Destroyed by the Crisis

The Fraport deal is currently the largest German investment in Greece. German business activity in Greece has been significantly declining. The number of German companies investing in that country has shrunk from 195 in 2010 to 119 by the end of 2013. The crisis has dramatically reduced Greek consumption, thereby significantly reducing the country's profitability for German companies. This is also reflected in Greek imports from Germany, which have dropped from around 8.3 billion Euros in 2008 to approx. 4.7 billion Euros in 2015 - going from 24th to 39th place on Germany's list of export customers. Only the tourist industry continues to boom.
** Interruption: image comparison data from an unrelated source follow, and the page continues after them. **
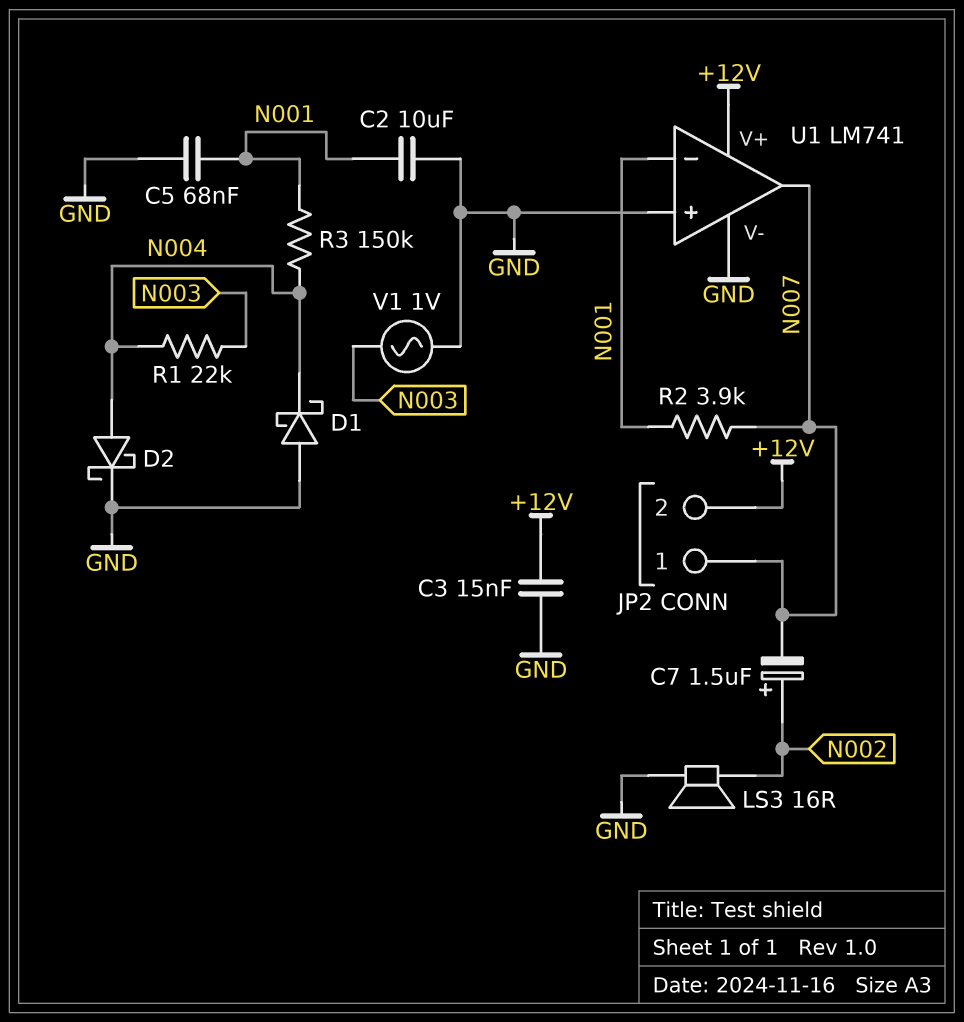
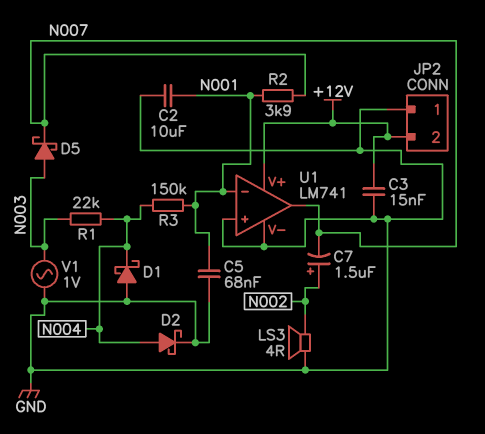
D5: none -> schottky (A N003, K N007)
JP2 pin 1: N007 -> GND
LS3: speaker 16R (GND, N002) -> speaker 4R (GND, N002)

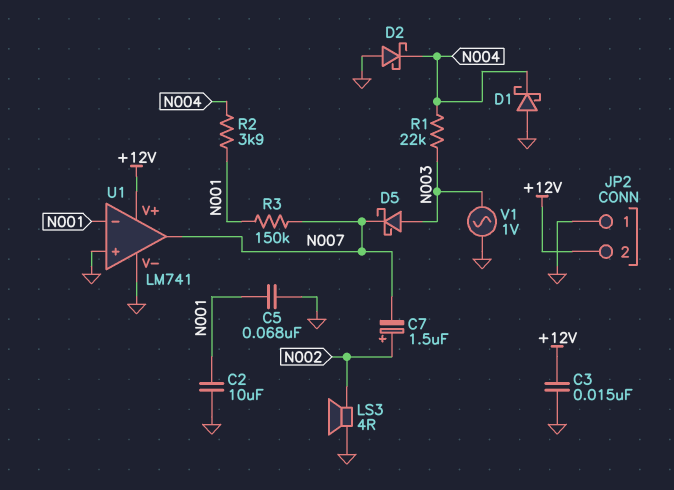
D2: schottky (A N004, K GND) -> schottky (A GND, K N004)
R2: 3.9k (N001, N007) -> 3.9k (N001, N004)
R3: 150k (N001, N004) -> 150k (N001, N007)

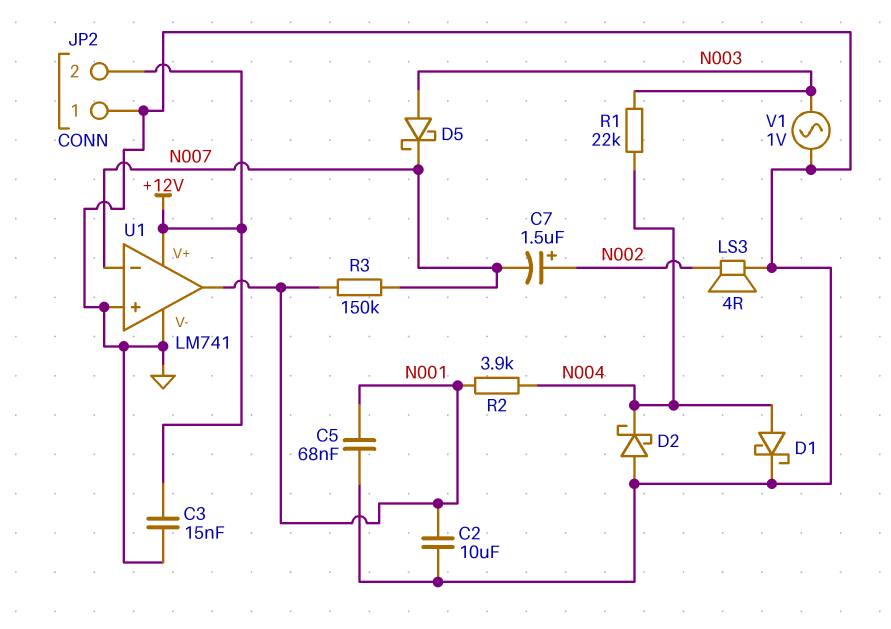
D1: schottky (A GND, K N004) -> schottky (A N004, K GND)
U1 pin in-: N001 -> N007
U1 pin out: N007 -> N001

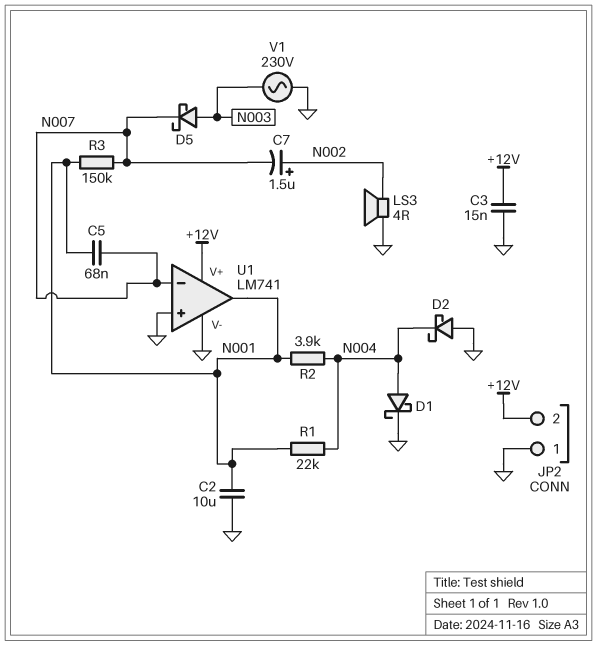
C5: 68nF (GND, N001) -> 68nF (N001, N007)
R1: 22k (N003, N004) -> 22k (N001, N004)
V1: AC 1V (GND, N003) -> AC 230V (GND, N003)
This is also due to the fact that other tourist destinations, such as Tunisia, Egypt and Turkey, which more often have recently been the victims of terrorist attacks, are being avoided. This is to Greece's benefit. TUI, for example, the German tourism company, earning its money from vacation bookings, recently announced a 41 percent plus on its books for its business with Greece. Around two-thirds of all tourists arriving in Greece, enter through the 14 airports Fraport will soon be operating at a profit. The tourism sector is one of the few remaining sectors, where German businesses can still make profits in a Greece destroyed by the crisis. Their profits are coming more from the financially sound tourists from prosperous nations, than from their Greek hosts.

[1] The airports: Thessaloniki, Chaniá (Kreta), Rhódos, Santoríni, Míkonos, Aktío (bei Préveza), Kavála, Kefaloniá, Kérkira (Korfu), Kos, Sámos, Mitilíni, Skiáthos and Zákinthos.
[2] Niels Kadritzke: Privatisierungsschwindel in Griechenland. 09.03.2016.
[3] Die Fraport AG gehört zu 31,34 Prozent dem Bundesland Hessen sowie zu weiteren 20,01 Prozent den Stadtwerken Frankfurt am Main.
[4] Dimitrios Copelouzos and the Copelouzos Group: Gazprom by any other name?
[5] Giorgos Christides: "Sie sind Eroberer, keine Investoren". 24.10.2016.